Tuesday, March 30, 2010

Late for the Bus



This week's Poetry Bus is leaving from Rachel Fox's blog, www.crowd-pleasers.blogspot.com, on the first stop of it's blogwide tour. I'm going to be driving it sometime in April (must check the date!), but in the meantime here's my (very late) offering for this week's.

I've been away until today, so I'm posting one of the first poems I wrote when I started writing poetry in 2007, (mainly cause it's the only one I could find with any 'word' connection.)

The pool

This is a time of fasting;
of denying myself
my daily fix
of bread and wine
and concrete lines.

The lean days set me free
quite unexpectedly
to stumble across
a midnight pool
that draws my thirsty eyes.

Here on its bank,
I plunge my arm in,
again and again and again
and grasp great armfuls of words
that clamour deep in me

They ask me in silvery voices
to cut them - gut them,
set them free.
So I kiss them
and say
ssshhhhhh - go gently.

Totalfeckineejit

Monday, March 22, 2010

This is not a protest poem

But it is an angry poem.

Having had a look at the poems the other brilliant poetry bus poets had to offer this week, I decided I'm being a bit cowardly.

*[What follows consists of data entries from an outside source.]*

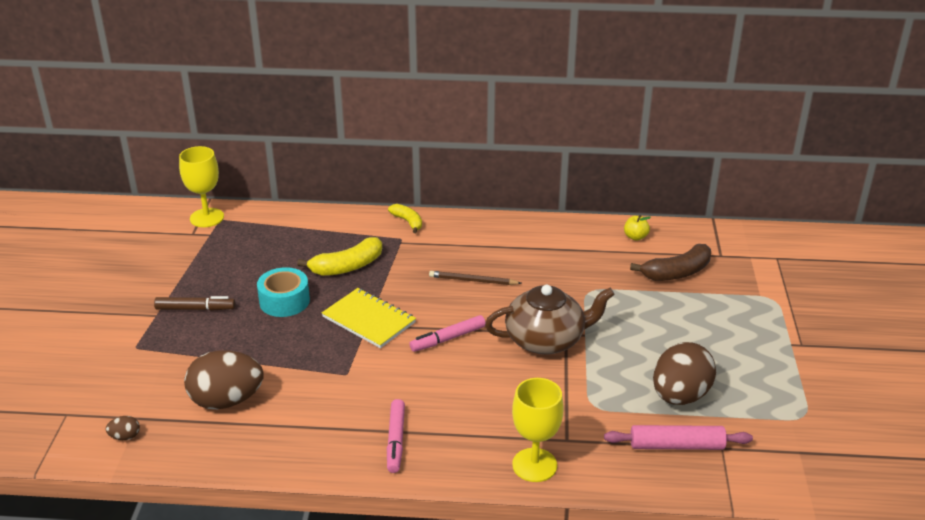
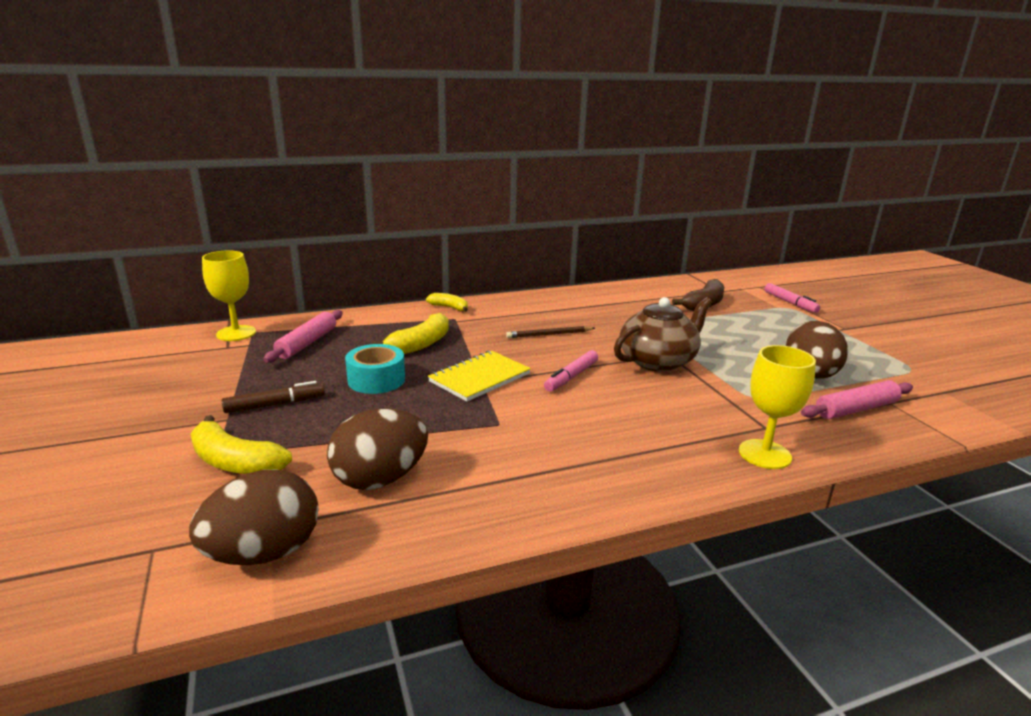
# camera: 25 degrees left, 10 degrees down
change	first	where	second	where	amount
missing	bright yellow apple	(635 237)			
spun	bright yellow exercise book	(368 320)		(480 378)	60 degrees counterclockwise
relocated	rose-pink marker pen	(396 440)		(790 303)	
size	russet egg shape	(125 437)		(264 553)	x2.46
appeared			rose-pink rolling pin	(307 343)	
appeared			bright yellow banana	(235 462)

Rachel Fox's post in particular was really inspiring (www.crowd-pleasers.blogspot.com/), and it's made me think a bit more about the way that I write poetry.

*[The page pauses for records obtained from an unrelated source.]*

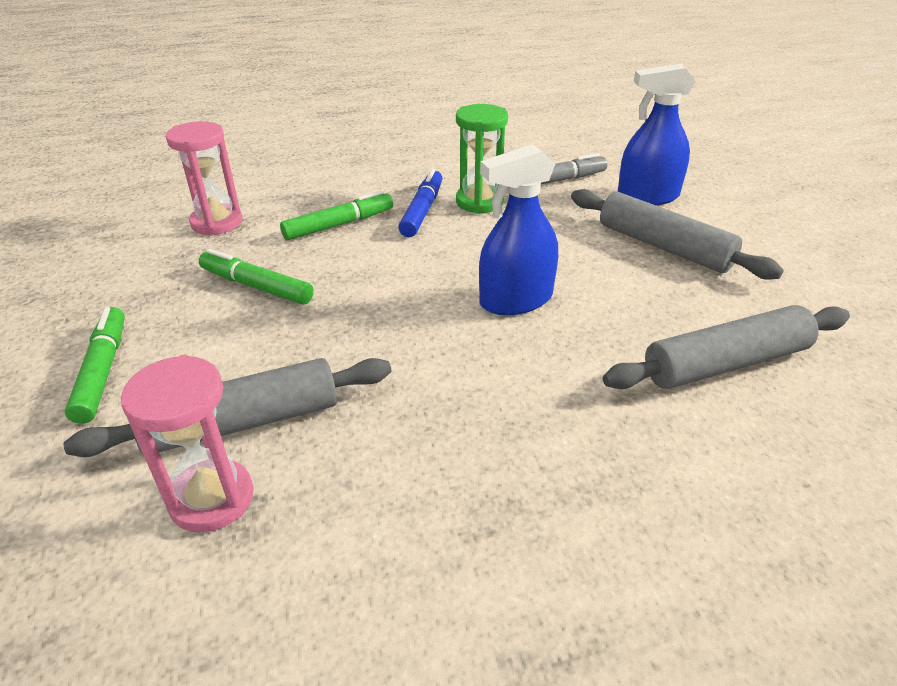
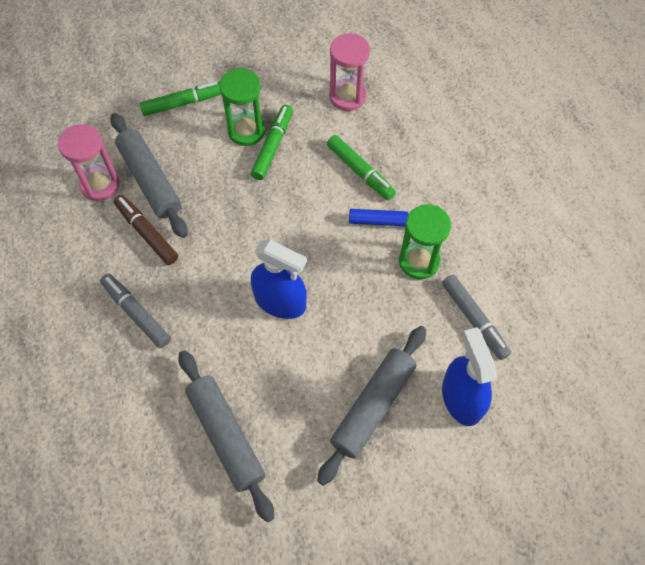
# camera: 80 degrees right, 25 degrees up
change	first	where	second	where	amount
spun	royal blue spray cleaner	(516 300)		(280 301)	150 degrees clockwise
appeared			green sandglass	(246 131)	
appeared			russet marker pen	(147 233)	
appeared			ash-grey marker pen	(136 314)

Having said that, this poem is not a protest poem.
Buuuttt TFE did ask for vitriol and venom and anger, and this is possibly the meanest, angriest poem I've ever written.


Barren thoughts

Look at you there with your bovine stare
and that thing in your arms you’re carrying as
though you’re not quite sure who put it there.
Oh please . . . . Don’t you dare look so wan.
If you hadn’t opened your legs like you did then those kids
you’re so dazed by wouldn’t even have been born.

Besides, do you think I’m a fool?
Don’t you think I can see your pride too?
Oh I see it alright, gleaming in there,
in your dumbstruck eyes and your unadorned face
that smugly tells all you don’t need any help
from my kind of war paint any more.

You’re a mother. A breeder. A queen.
You’re a sow with her suckling pigs.
Bowed by the weight of your new-born child . . . Well
at least I still walk straight and tall.
See? Look at me! Back unbent, chin held high. No years of weight-lifting
great platter faced children like yours.

I’d hate to think what you must look like inside
after pushing each one of those out.
Did you manage a break between birth
and concept? Or was there just no time to spare?
No failures for you, then - no clots of bright blood
lost down the loo of some A&E ward.

Just children, their small mouths like slaps in my face,
as you walk past, your bright brood in tow.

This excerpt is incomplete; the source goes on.